[users at bb.net] buildbot CPU usage

Pierre Tardy tardyp at gmail.com
Fri Aug 12 13:48:38 UTC 2016


Hy Francesco,

This is weird, as on my environment I can see the sample count growing. It
only grows if the process is not idle, though
So I have to use the master ui to actually make the profile change on my
test environment.
Your profile looks like fairly idle.
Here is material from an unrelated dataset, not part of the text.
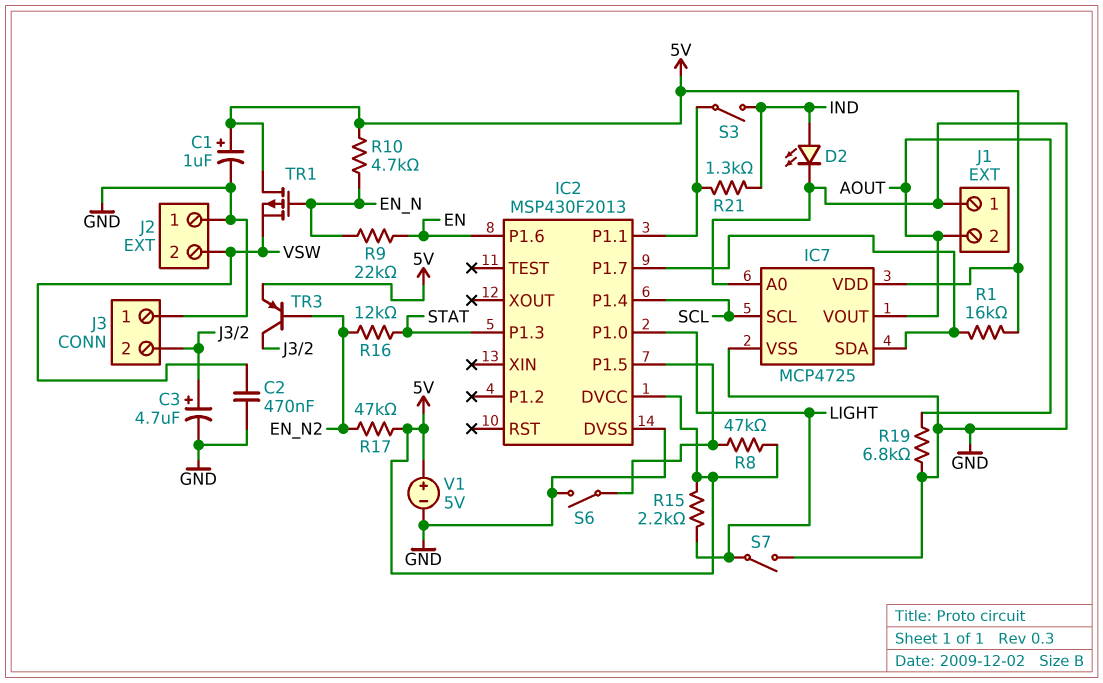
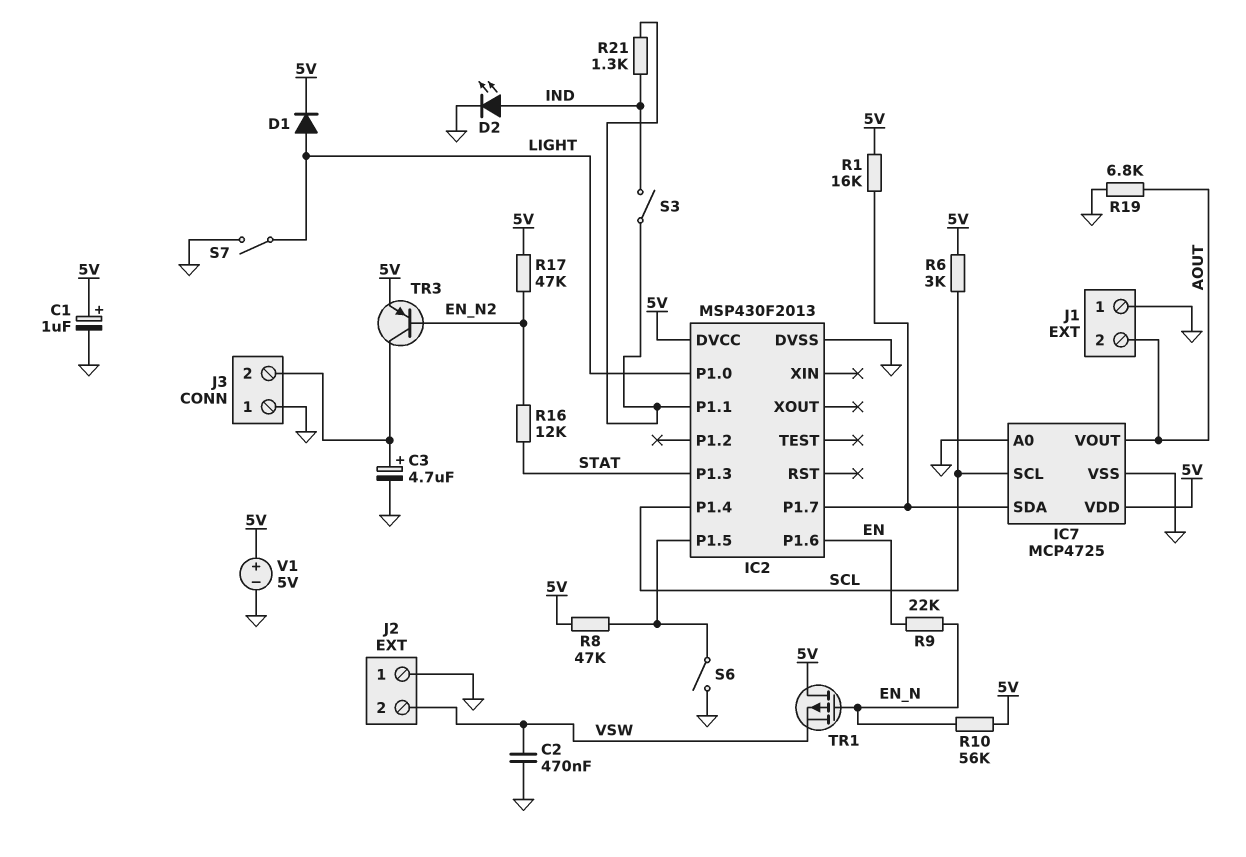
D1: none -> diode (A LIGHT, K 5V)
R6: none -> 3k (5V, SCL)
R10: 4.7k (5V, EN_N) -> 56k (5V, EN_N)
R15: 2.2k (5V, LIGHT) -> none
I can see pprint and write to logfile
which might be not scalable if the data start growing do you have some
heavy debug log in your prod?

Here is an updated more simple snippet, but this should not change many
thing.
You can improve the TimerService '10' value to something bigger in order to
dump less often.
Are you sure you did reproduce the slowness while profiling?


import statprof
from  twisted.application.internet import TimerService
from buildbot.util.service import BuildbotService
from twisted.internet import reactor

class BuildbotTimerService(TimerService, BuildbotService):
    name = "timer"
    def __init__(self):
        BuildbotService.__init__(self)
        TimerService.__init__(self, 10, self.dump_stats)
        reactor.callFromThread(statprof.start)

    def dump_stats(self):
        statprof.stop()
        with open("profile.txt", "w") as f:
            statprof.display(f)
            statprof.display()
        statprof.start()

c['services'] = [ BuildbotTimerService() ]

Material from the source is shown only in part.